O presidente Luiz Inácio Lula da Silva prestou homenagens a Rosa Magalhães, em publicação no X. “Maior campeã do Sambódromo, Rosa Magalhães contou histórias do Brasil de forma genuinamente nossa, no Carnaval do Rio de Janeiro, patrimônio da nossa cultura. Deixa um legado de arte, beleza e muitas lições a que marcaram e fizeram história nas escolas de samba. Meus sentimentos aos familiares, amigos e admiradores desta artista única”. 

O governador do Estado do Rio de Janeiro, Cláudio Castro, divulgou uma nota de pesar na qual diz que o mundo do samba “perdeu uma das maiores personalidades do Carnaval carioca”. O governador relembra os títulos conquistados e a dedicação ao carnaval e afirma que Rosa Magalhães é e sempre será “referência para todos os amantes do samba, com seus enredos marcados por suntuosidade, cores e muita alegria. Manifesto meus sentimentos aos familiares, amigos e a todos os companheiros de carnaval.

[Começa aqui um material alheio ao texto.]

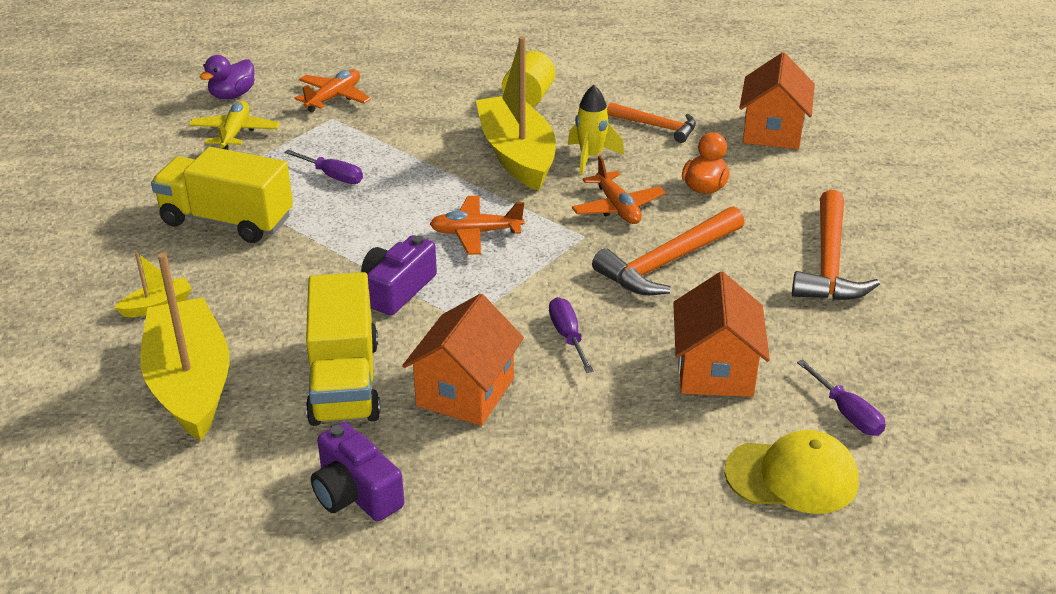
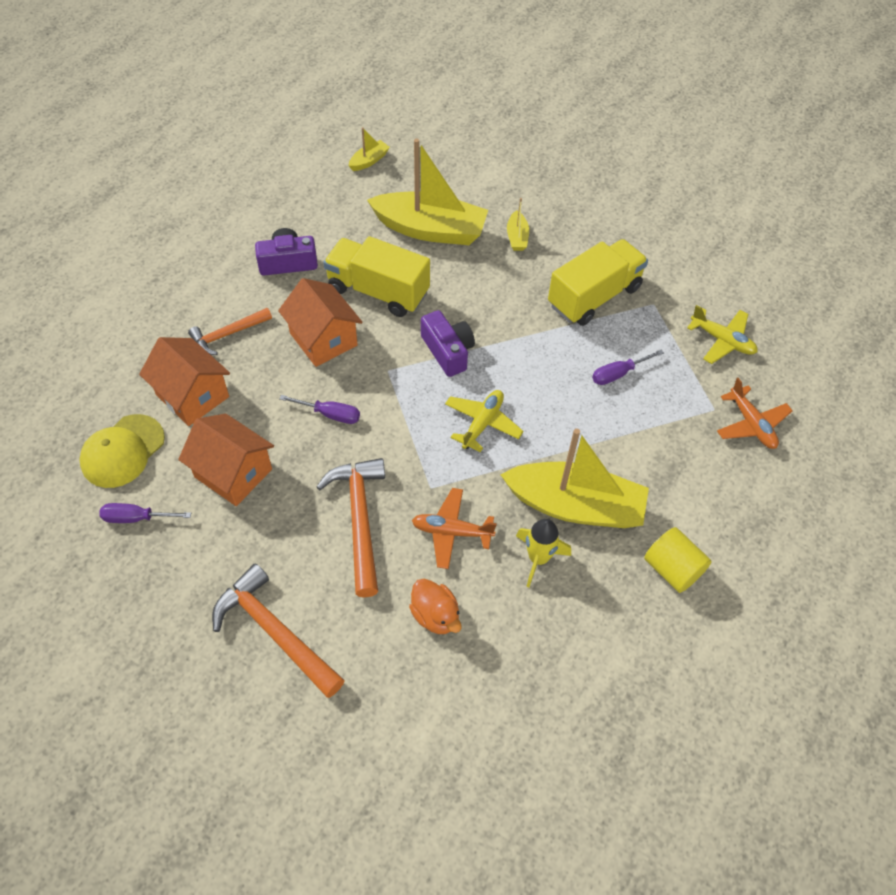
camera: 120 degrees right, 20 degrees up
(61, 513) = (369, 161): none -> yellow boat
(232, 95) = (791, 360): purple duck -> none
(476, 233) = (482, 423): orange plane -> yellow plane
(656, 126) = (558, 645): orange hammer -> orange hammer (228, 334)
(772, 131) = (486, 745): orange house -> orange house (192, 396)

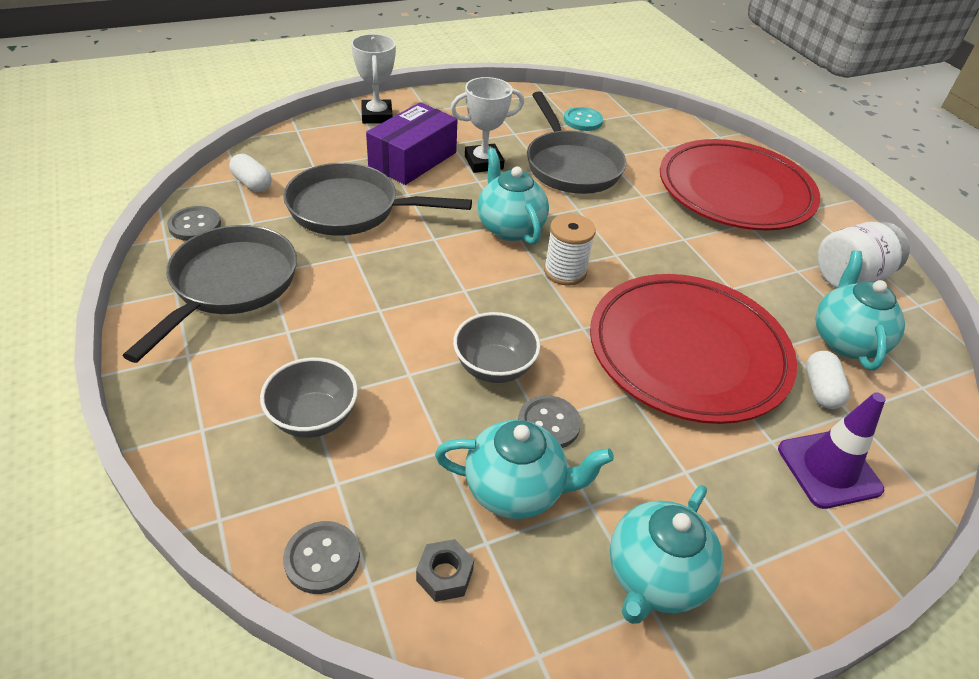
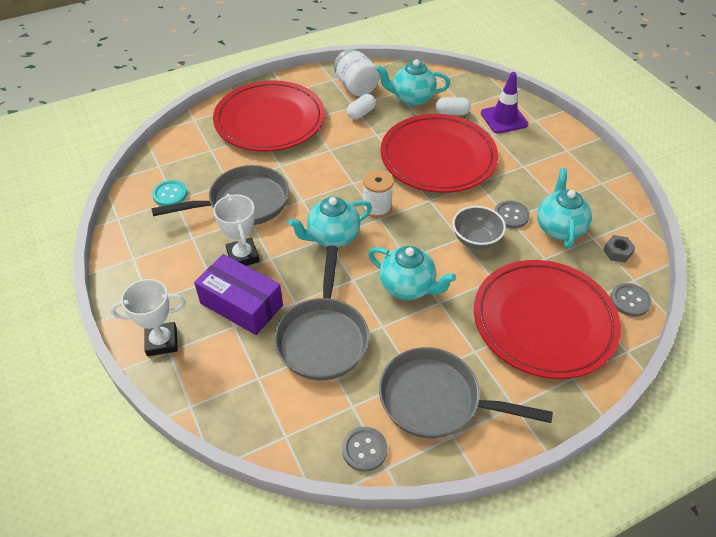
camera: 90 degrees left, 5 degrees up
(252, 184) = (293, 421): white capsule -> white capsule (361, 113)
(313, 418) = (544, 321): grey bowl -> red plate
(654, 578) = (586, 181): turquoise teapot -> turquoise teapot (408, 287)

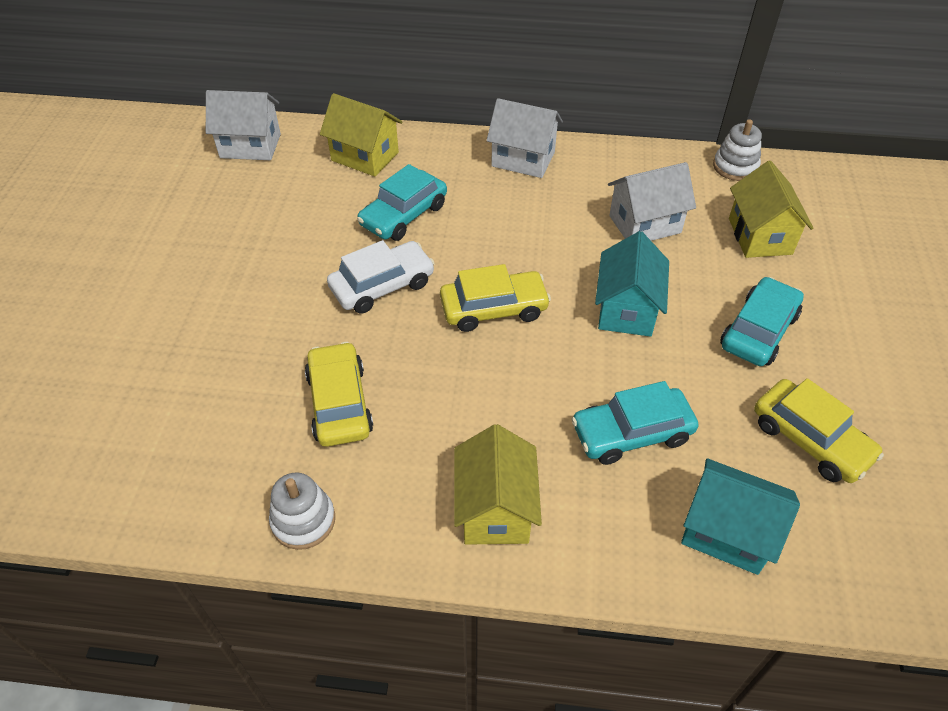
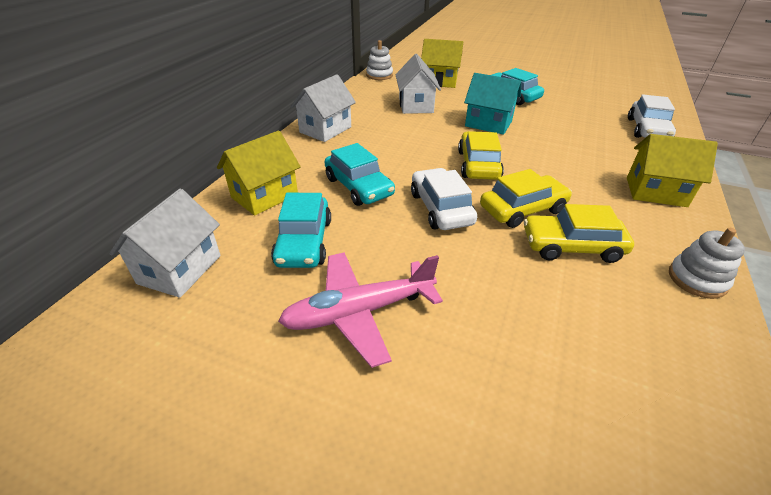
camera: 75 degrees left, 10 degrees down
(216, 256) = (359, 312): none -> pink plane
(631, 433) = (586, 140): turquoise car -> turquoise car (304, 242)
(727, 532) = (647, 129): turquoise house -> white car
(810, 439) = (584, 100): yellow car -> yellow car (522, 209)

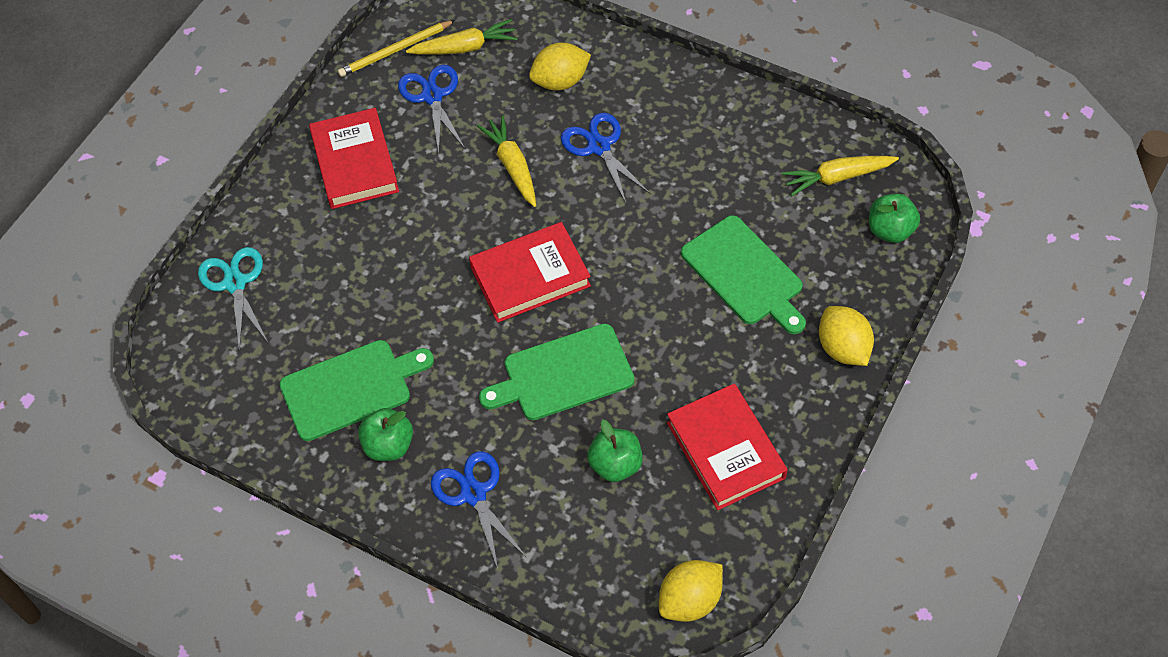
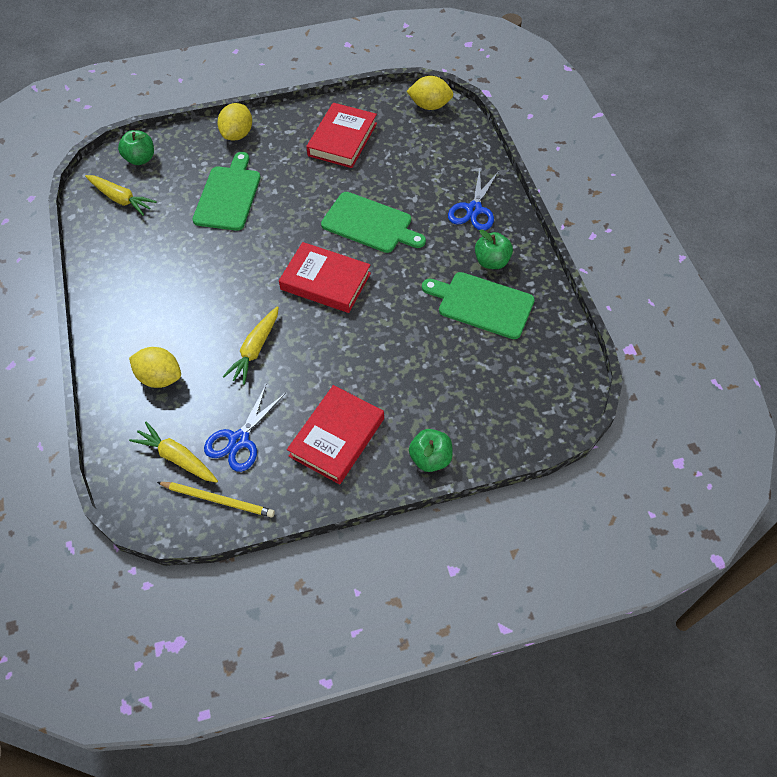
camera: 135 degrees left, 0 degrees up
(235, 283) = (488, 421): turquoise scissors -> none
(599, 147) = (198, 318): blue scissors -> none
(615, 465) = (396, 171): green apple -> green apple (430, 458)

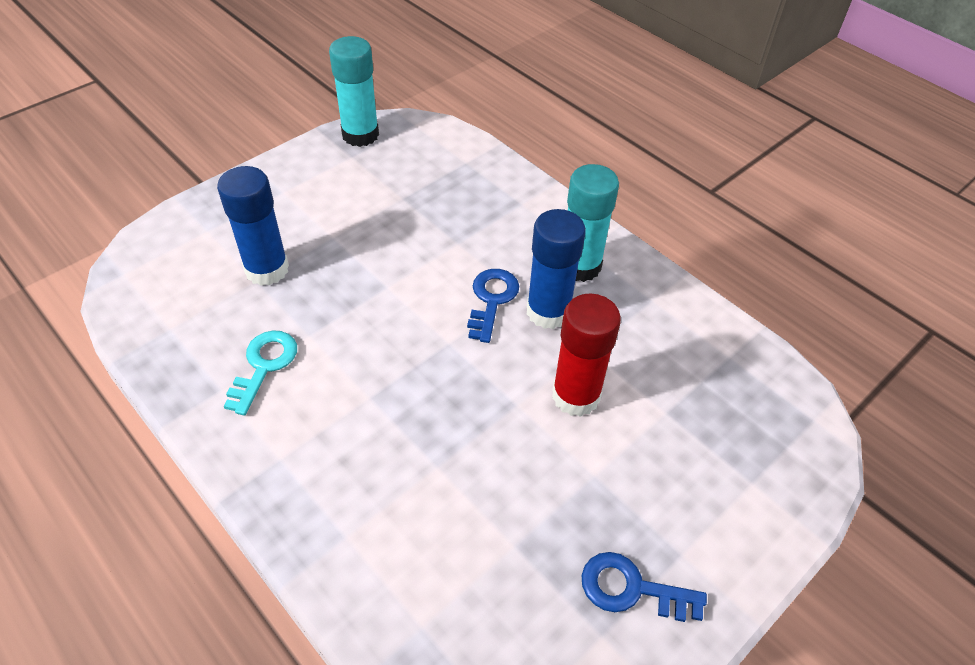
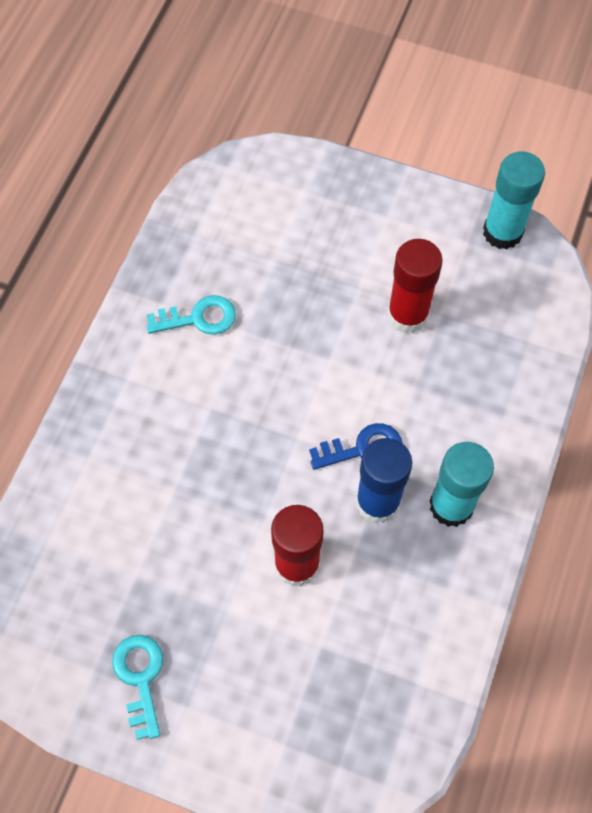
camera: 65 degrees right, 15 degrees up
(267, 269) = (292, 260): blue glue stick -> none
(387, 218) = (407, 315): none -> red glue stick
(632, 589) = (140, 678): blue key -> turquoise key

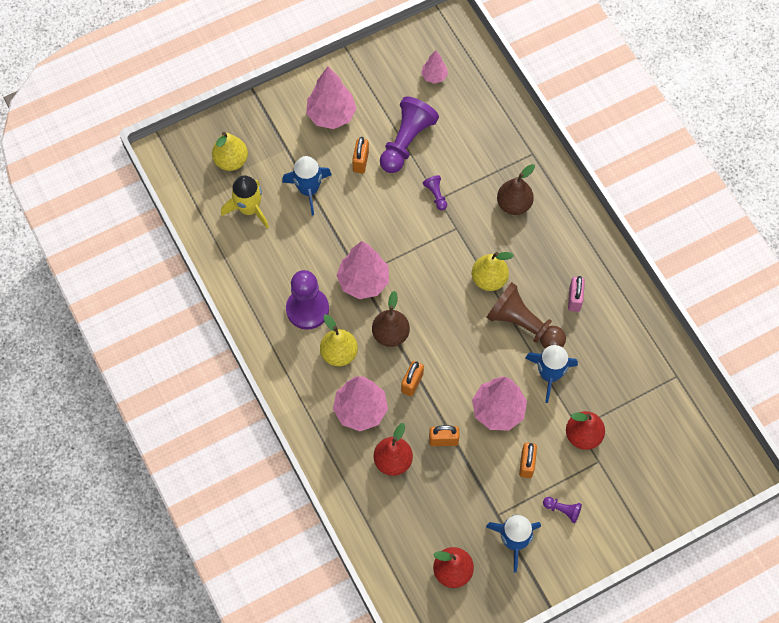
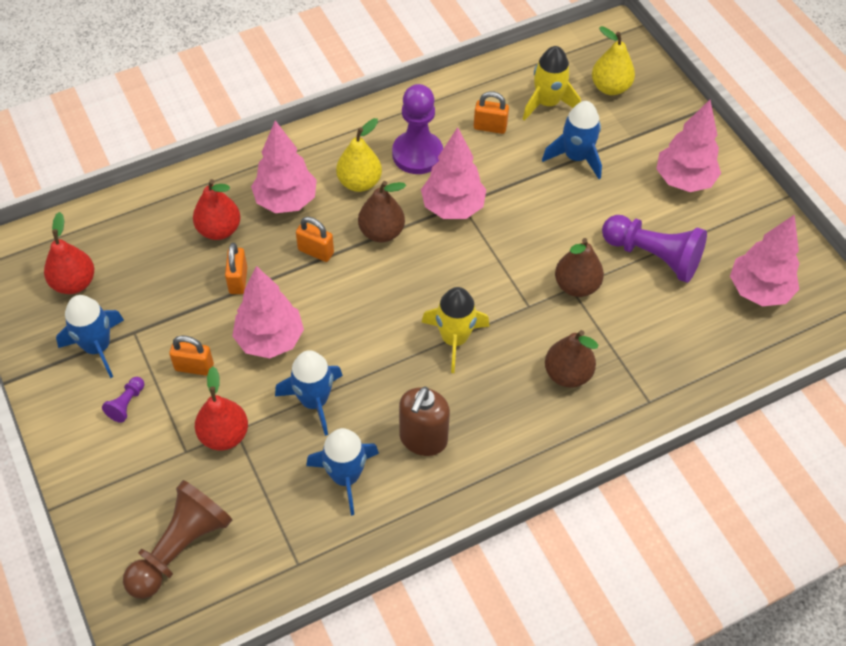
camera: 90 degrees right, 10 degrees down
(360, 162) = (619, 208): orange padlock -> orange padlock (490, 127)
(434, 76) = (758, 290): pink tree -> pink tree, size x1.85
(436, 195) = (576, 286): purple pawn -> brown pear
(489, 279) = (454, 339): yellow pear -> yellow rocket
(523, 325) = (387, 375): brown pawn -> brown pawn (180, 548)
(574, 299) = (423, 439): pink padlock -> brown soap dispenser
(608, 349) = (345, 477): none -> blue rocket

O Rio sempre será grato por todas as histórias contadas”.

O prefeito do Rio, Eduardo Paes, também publicou homenagem no X: “Perdemos uma das mentes mais brilhantes da nossa maior manifestação cultural. A história de Rosa Magalhães se confunde com a do próprio carnaval. De um jeito único, ela encantou a todos nós com sua capacidade de materializar sonhos na avenida, de contar histórias de um jeito único e emocionar quem assistia”.